NMR investigations of protein-carbohydrate interactions: refined three- dimensional structure of the complex between hevein and methyl beta- chitobioside

The specific interaction of hevein with GlcNAc-containing oligosaccharides has been analyzed by1H-NMR spectroscopy. The association constants for the binding of hevein to a variety of ligands have been estimated from1H-NMR titration experiments. The association constants increase in the order GlcNAc-alpha(1-->6)-Man < GlcNAc < benzyl-beta-GlcNAc < p-nitrophenyl-beta-GlcNAc < chitobiose < p- nitrophenyl-beta-chitobioside < methyl-beta-chitobioside < chitotriose. Entropy and enthalpy of binding for different complexes have been obtained from van't Hoff analysis. The driving force for the binding process is provided by a negative DeltaH0which is partially compensated by negative DeltaS0. These negative signs indicate that hydrogen bonding and van der Waals forces are the major interactions stabilizing the complex. NOESY NMR experiments in water solution provided 475 accurate protein proton-proton distance constraints after employing the MARDIGRAS program. In addition, 15 unambiguous protein/carbohydrate NOEs were detected. All the experimental constraints were used in a refinement protocol including restrained molecular dynamics in order to determine the highly refined solution conformation of this protein- carbohydrate complex.
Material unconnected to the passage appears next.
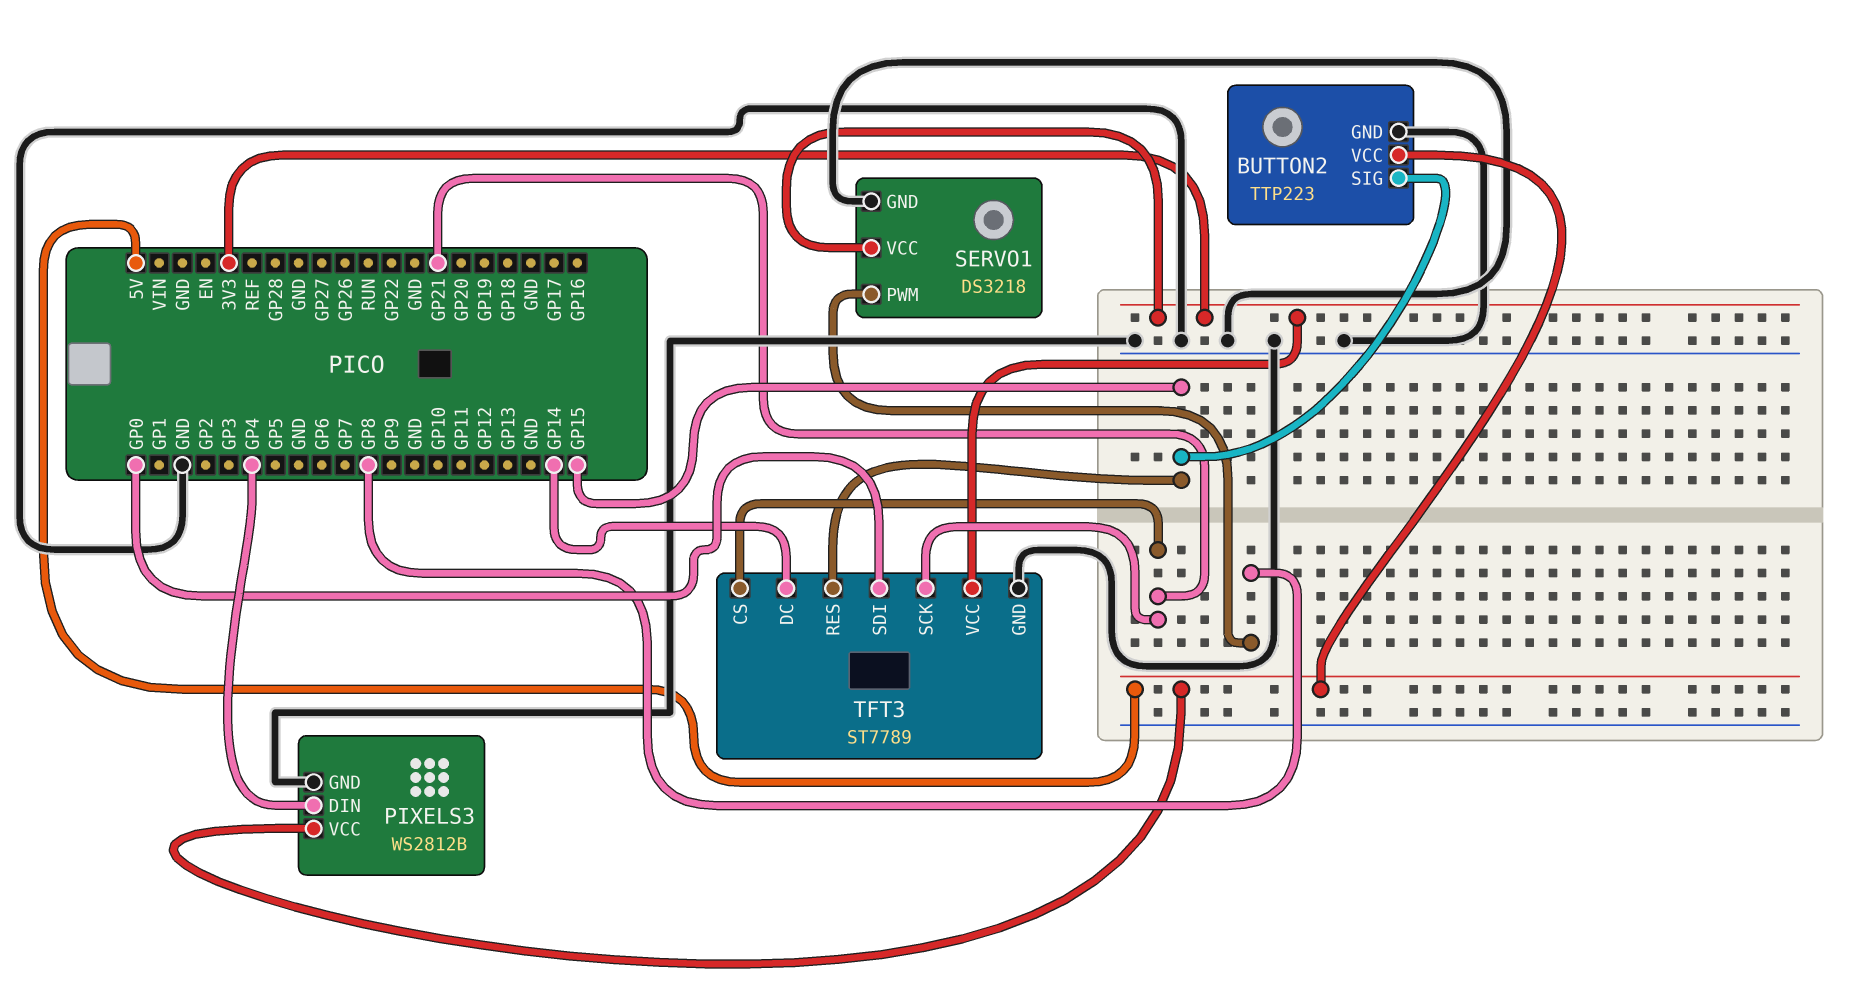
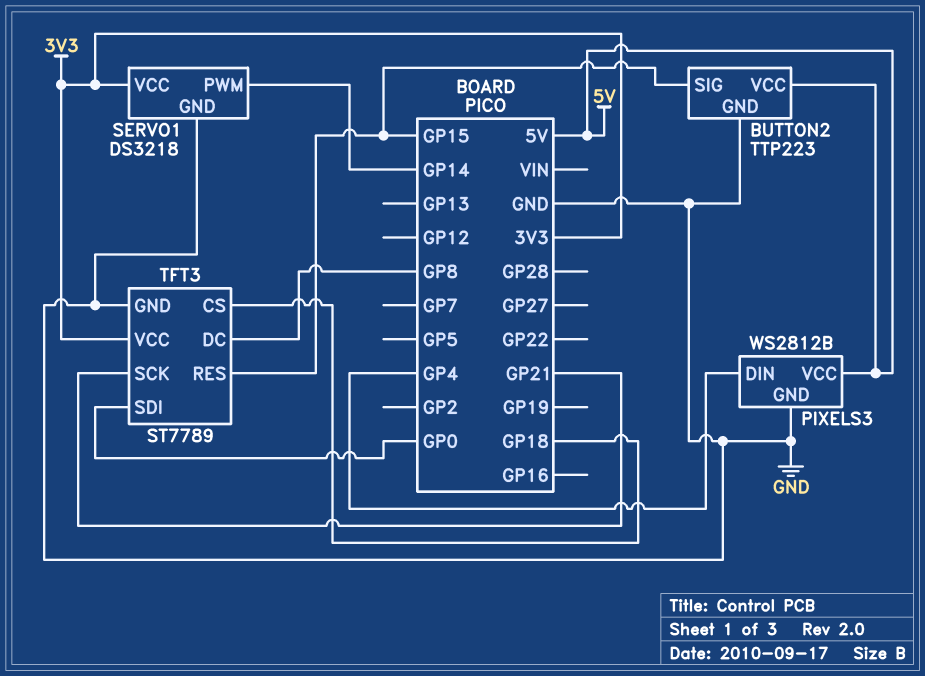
SERVO1 pin PWM: GP8 -> GP14
TFT3 pin CS: GP21 -> GP18
TFT3 pin DC: GP14 -> GP8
With regard to the NMR structure of the free protein, no important changes in the protein nOe's were observed, indicating that carbohydrate-induced conformational changes are small. The average backbone rmsd of the 20 refined structures was 0.055 nm, while the heavy atom rmsd was 0.116 nm. It can be deduced that both hydrogen bonds and van der Waals contacts confer stability to the complex. A comparison of the three-dimensional structure of hevein in solution to those reported for wheat germ agglutinin (WGA) and hevein itself in the solid state has also been performed. The polypeptide conformation has also been compared to the NMR-derived structure of a smaller antifungical peptide, Ac-AMP2.